Dark Waters
de Todd Haynes
Biopic, Drame
Avec Mark Ruffalo, Anne Hathaway, Tim Robbins
Sorti le 26 février 2020
On la connaît tous, l’histoire de David terrassant Goliath et pourtant, on ne s’en lasse pas. Que ce soit dans Silkwood, Spotlight ou encore dans le primé Erin Brockovitch, ils ont la cote ces humanistes démunis qui luttent contre de puissants immoraux. Et comme en ce moment, on les aime encore plus quand ils parlent environnement, c’est au tour de Robert Bilott d’être mis à l’honneur dans le dernier film de Todd Haynes. Personne n’aurait pu imaginer, à l’époque, que ce petit avocat ambitieux et défenseur des grandes entreprises exhumerait les secrets toxiques enfouis par le groupe industriel DuPont, spécialisé dans la recherche en chimie. Et pourtant, il l’a fait sans jamais se laisser décourager et son combat qui aura duré plus de quinze ans est, pour la première fois, racontée sur grand écran.
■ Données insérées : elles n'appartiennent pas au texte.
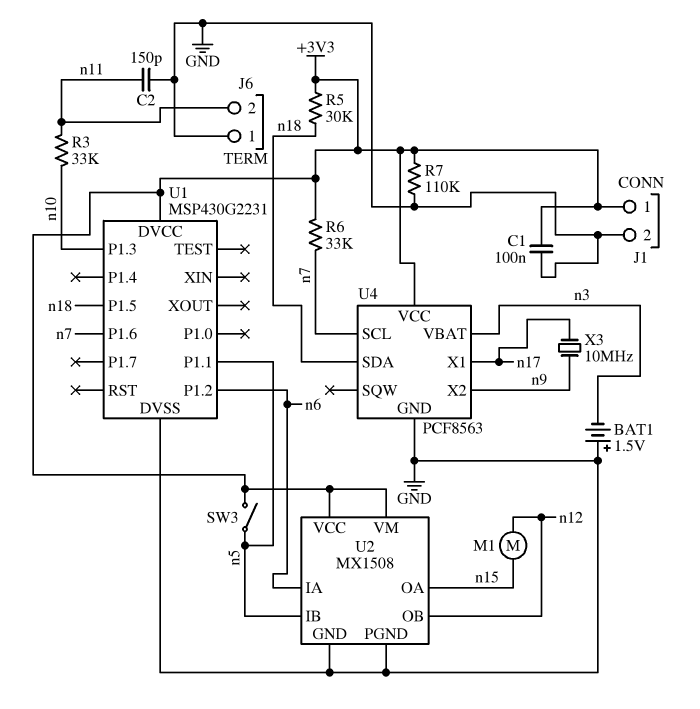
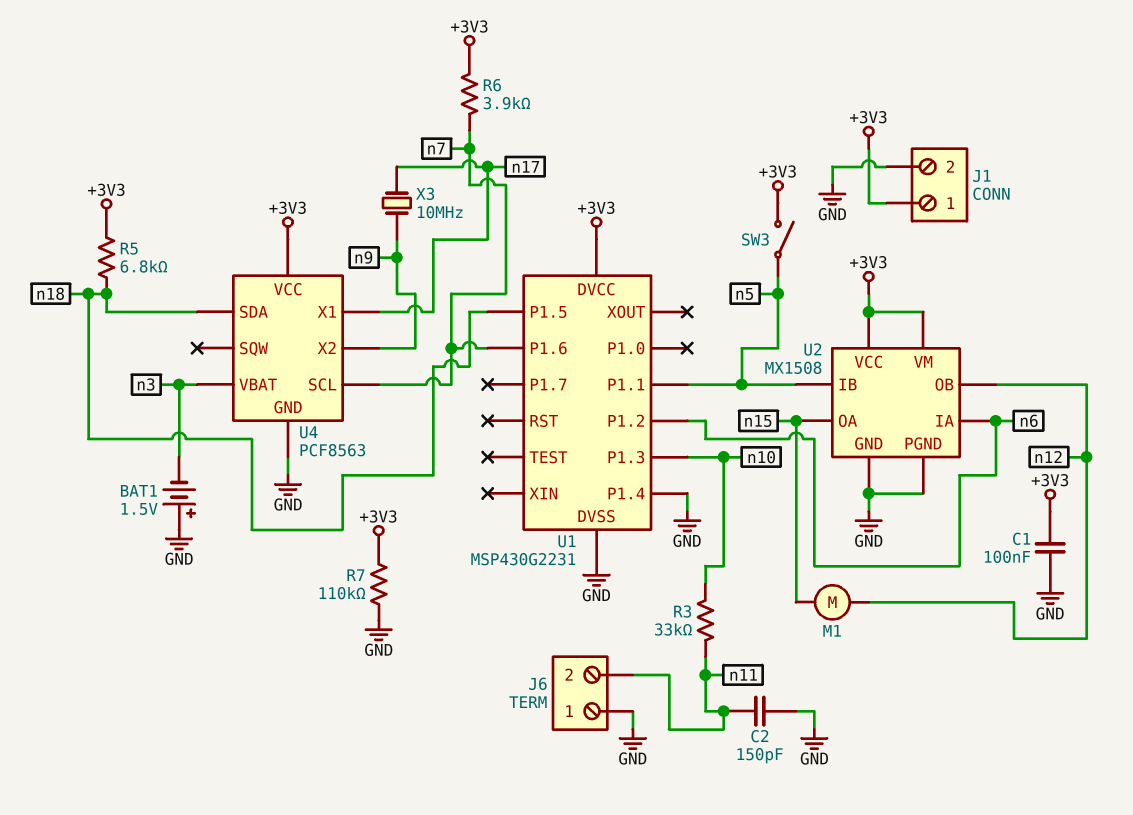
R5: 30k (+3V3, n18) -> 6.8k (+3V3, n18)
R6: 33k (+3V3, n7) -> 3.9k (+3V3, n7)
U1 pin P1.4: none -> GND

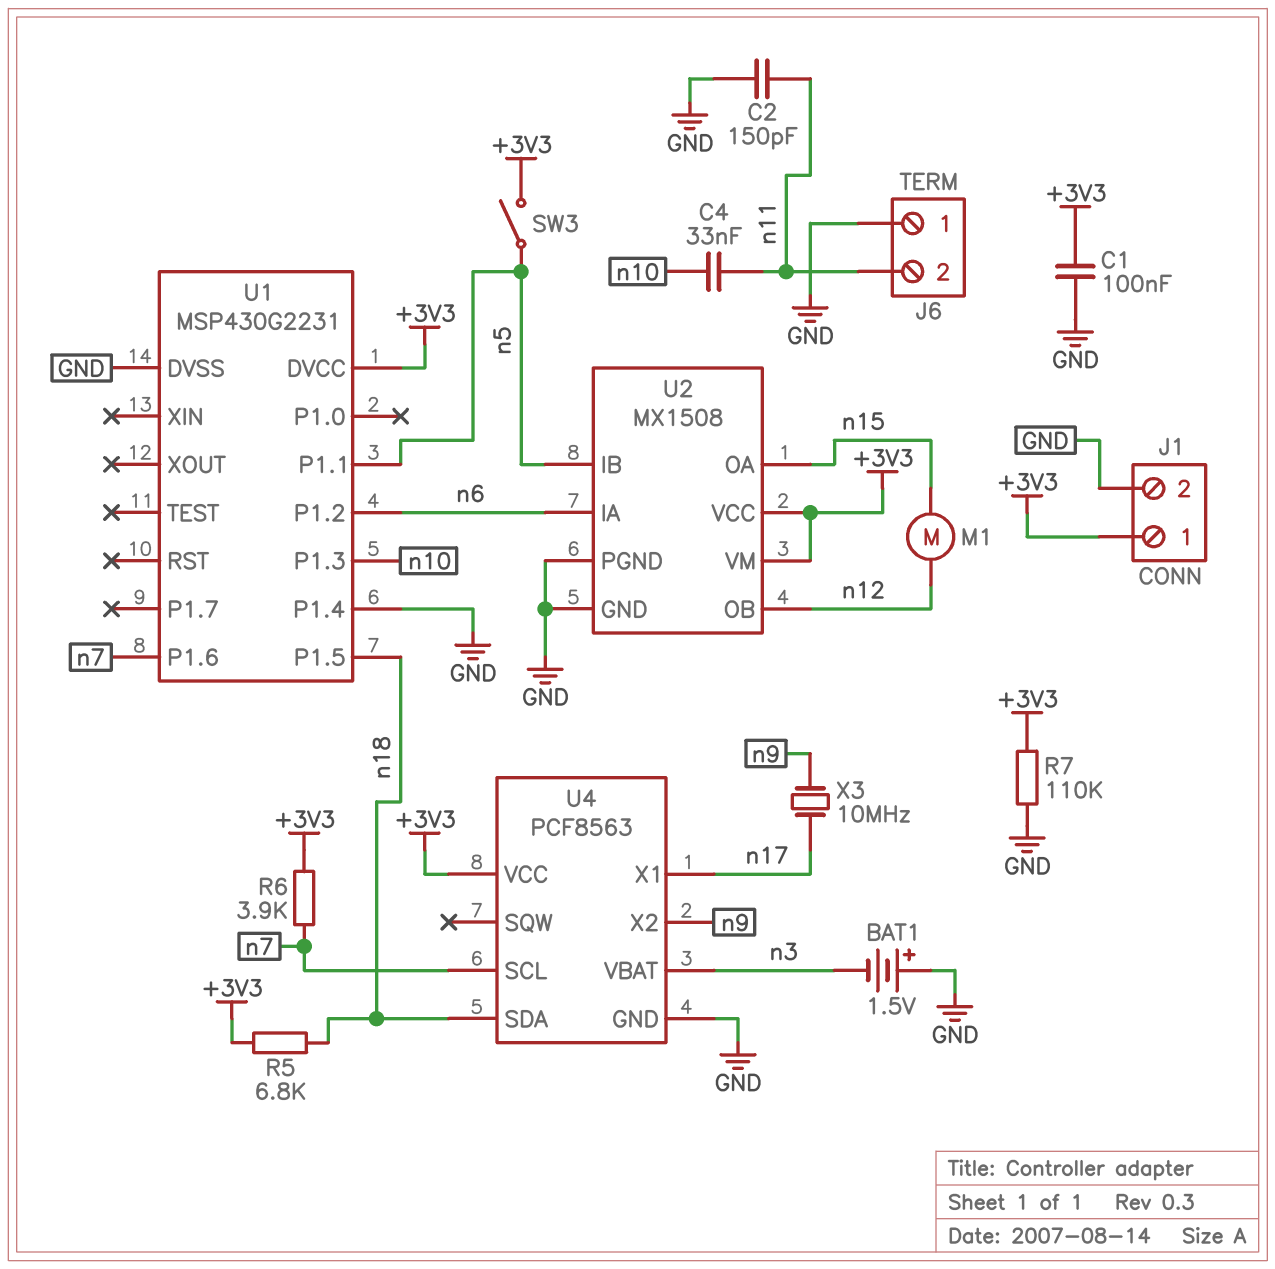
C4: none -> 33nF (n10, n11)
R3: 33k (n10, n11) -> none

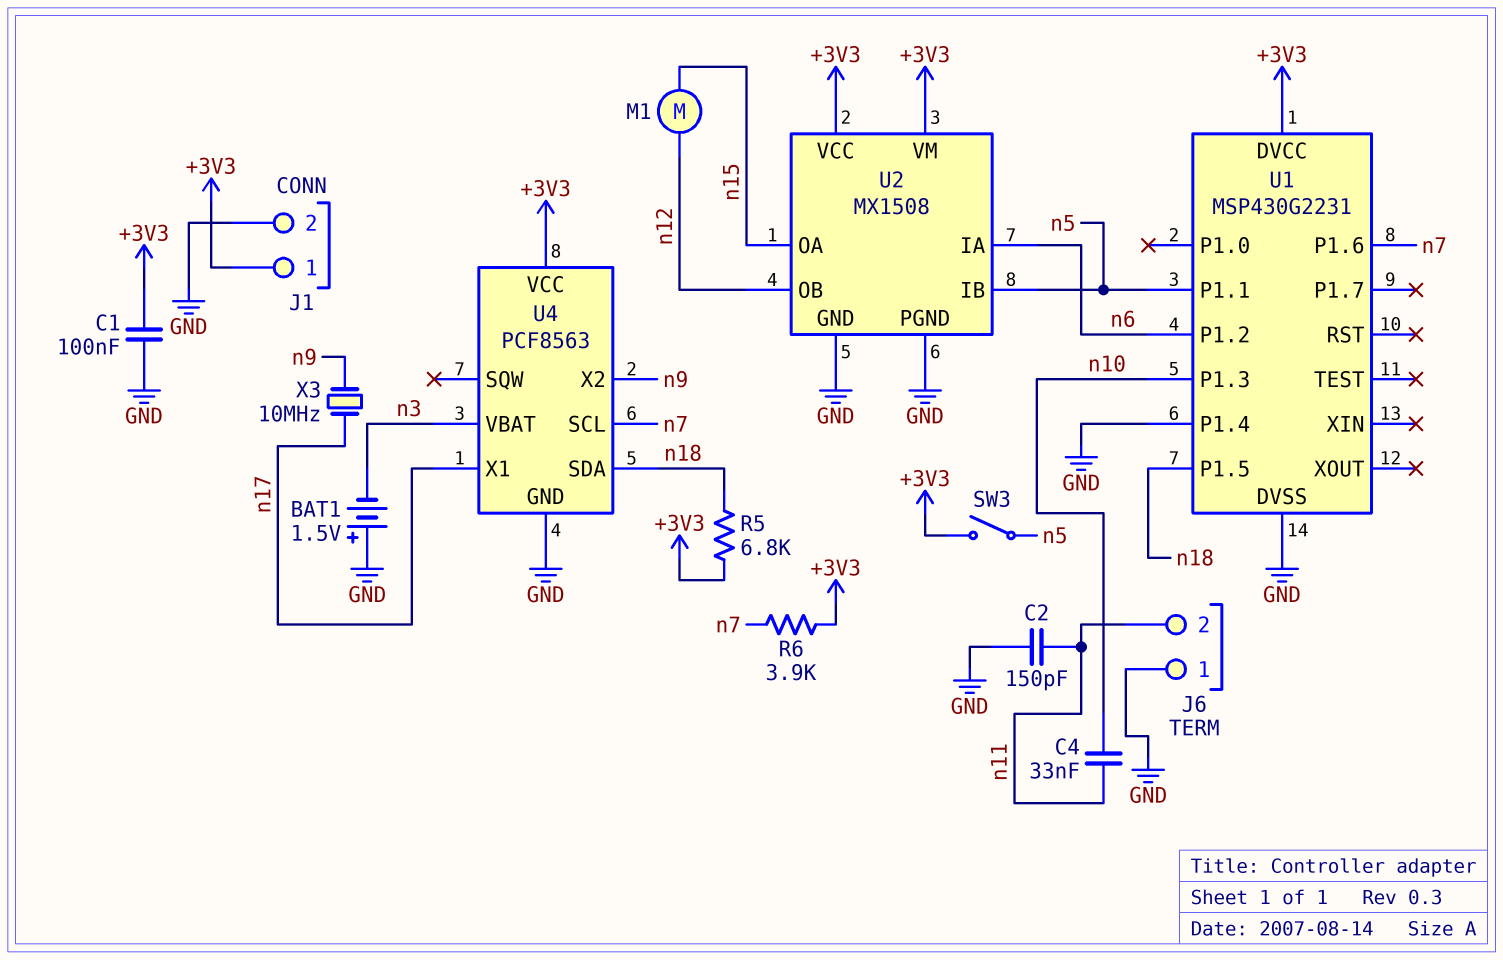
R7: 110k (+3V3, GND) -> none

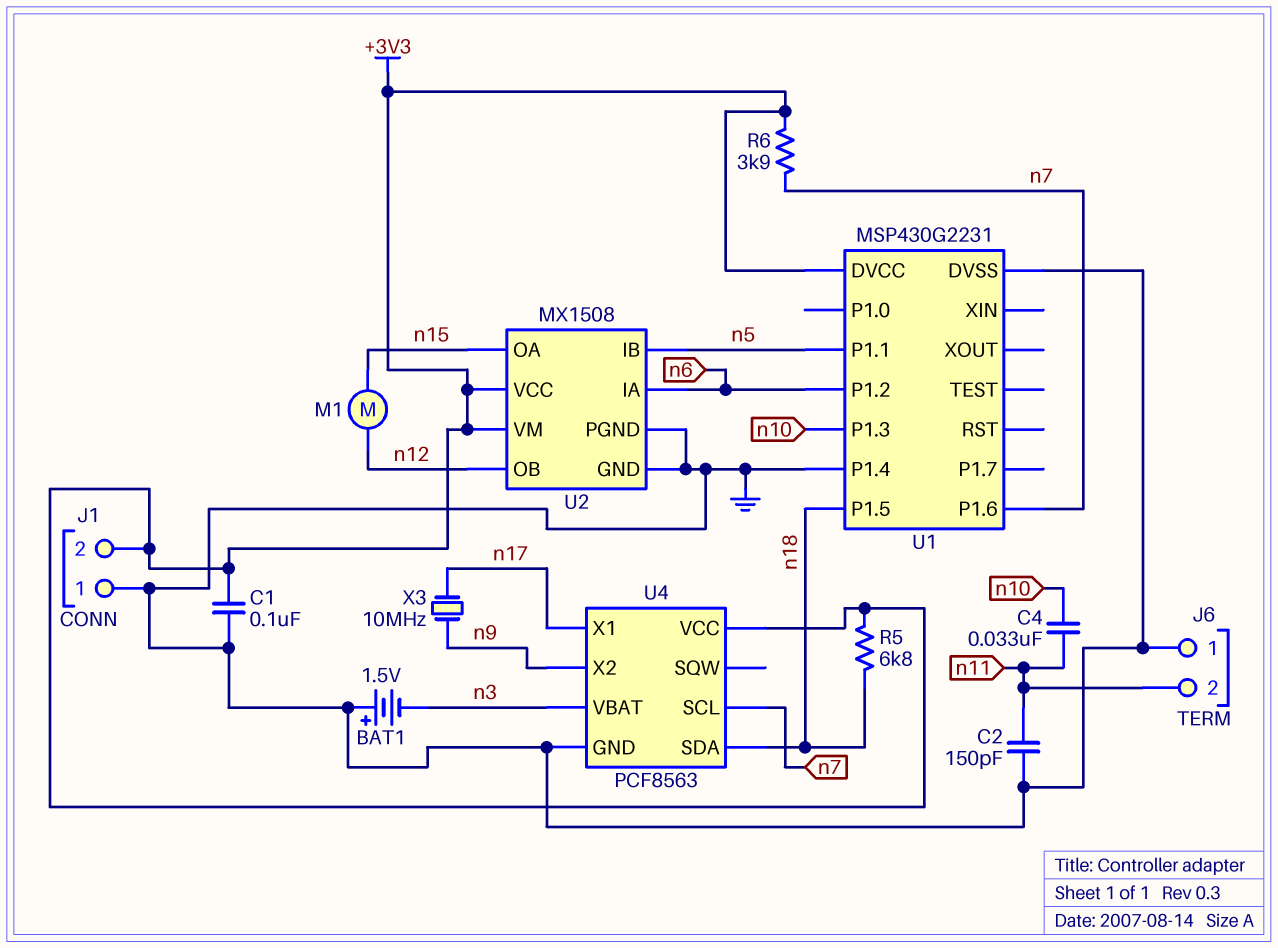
J1 pin 1: +3V3 -> GND
J1 pin 2: GND -> +3V3
SW3: switch (+3V3, n5) -> none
Alors il est évident que cette histoire vraie est romancée. Et que de ce fait, des choix artistiques ont dû être faits. On pourrait parler de la musique lente et dramatique qui apporte la tension, de Ruffalo qui interprète un Bilott sous pression, ou encore du rapport de proximité qui s’établit par les mouvements de la caméra. On pourrait aussi parler de l’image ternie et vieillie qui donne l’impression d’être plongé dans ce que les années 90 ont de plus sombre à offrir. Mais finalement, ce qui ressort vraiment de Dark Waters, ce n’est pas tant sa réalisation mais la réalité choquante qu’il offre à voir – car il est évident qu’on ne peut pas sortir de ce film sans être au mieux bouleversé, au pire affolé. On lui pardonne d’ailleurs aisément les quelques longueurs qui apparaissent sur la fin, car il semble difficile avec un tel sujet d’être à la fois complet et complètement divertissant.
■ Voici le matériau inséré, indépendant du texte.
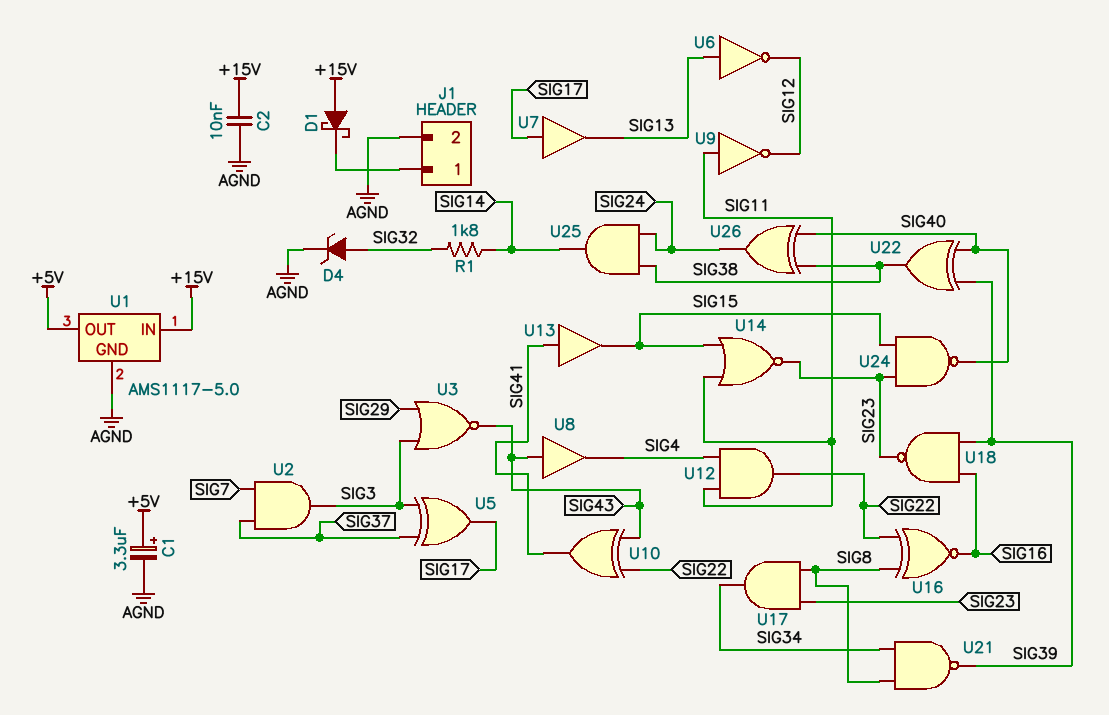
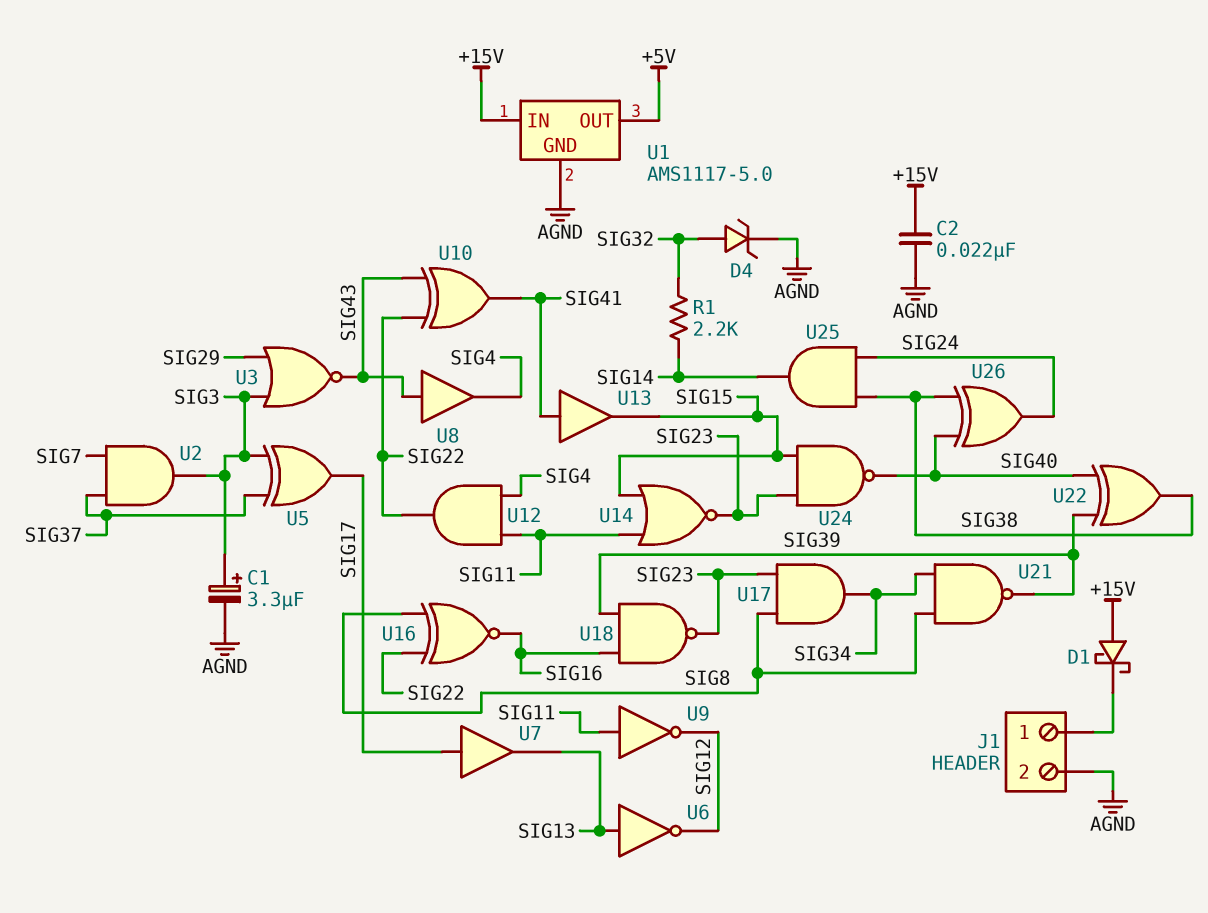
C1: 3.3uF (plus +5V, minus AGND) -> 3.3uF (plus SIG3, minus AGND)
C2: 10nF (+15V, AGND) -> 22nF (+15V, AGND)
R1: 1.8k (SIG14, SIG32) -> 2.2k (SIG14, SIG32)

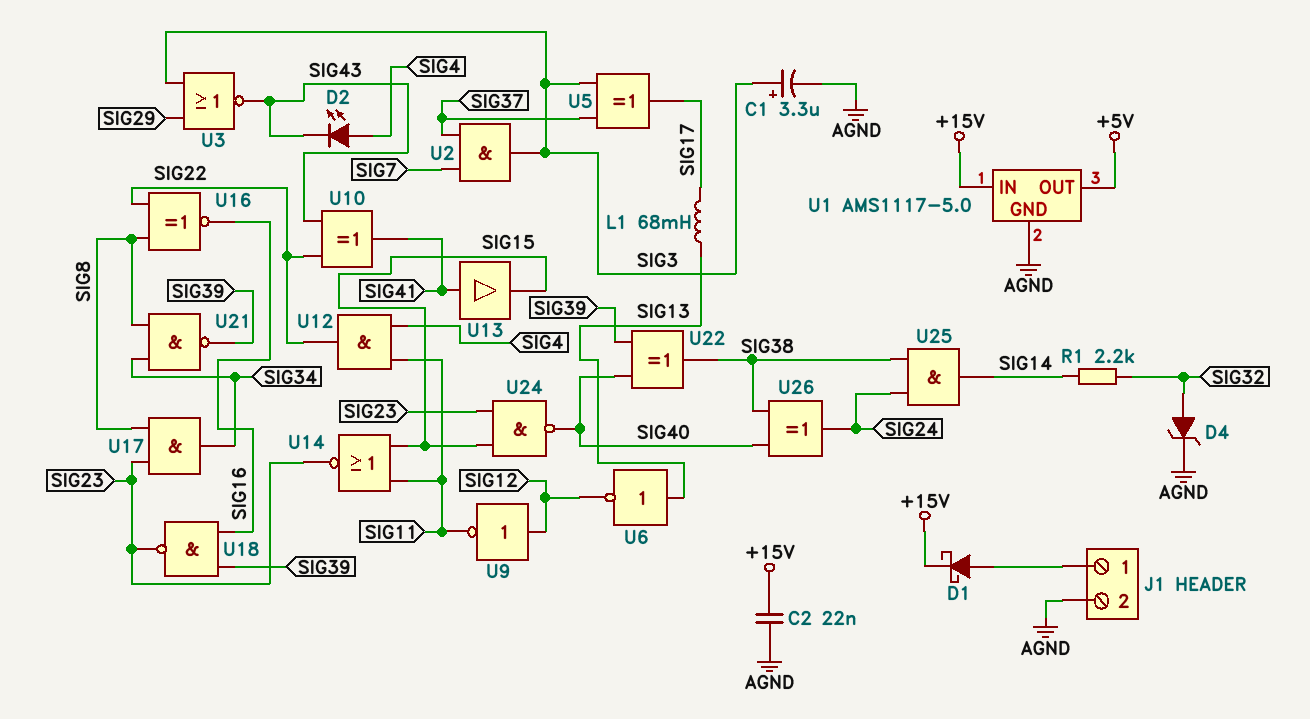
D1: schottky (A +15V, K J1/1) -> schottky (A J1/1, K +15V)
D2: none -> LED (A SIG4, K SIG43)
L1: none -> 68mH (SIG13, SIG17)
U7: buffer (in SIG17, out SIG13) -> none
U8: buffer (in SIG43, out SIG4) -> none
U9: NOT (in SIG11, out SIG12) -> NOT (in SIG12, out SIG11)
Mais encore plus que son sujet, c’est la réception du film qui risque de faire polémique. Car si DuPont – à qui l’on doit entre autres le lycra et le nylon – a su se reconstruire après la série de procès que lui a collée Bilott, elle risque de souffrir de la mauvaise presse que pourrait lui faire Dark Waters. Et elle n’est pas la seule. D’autres grosses industries qui ont déjà adopté le produit que condamne le film, pourraient redouter un soulèvement de la population – du moins c’est ce que considère la Bank of America/ Merrill Lynch et ce qu’espère Todd Haynes ainsi que Mark Ruffalo. En somme, aller voir le film c’est déjà faire un petit geste contre l’impunité des grandes industries. Et lutter pour la transparence des biens qu’on consomme, c’est encore mieux.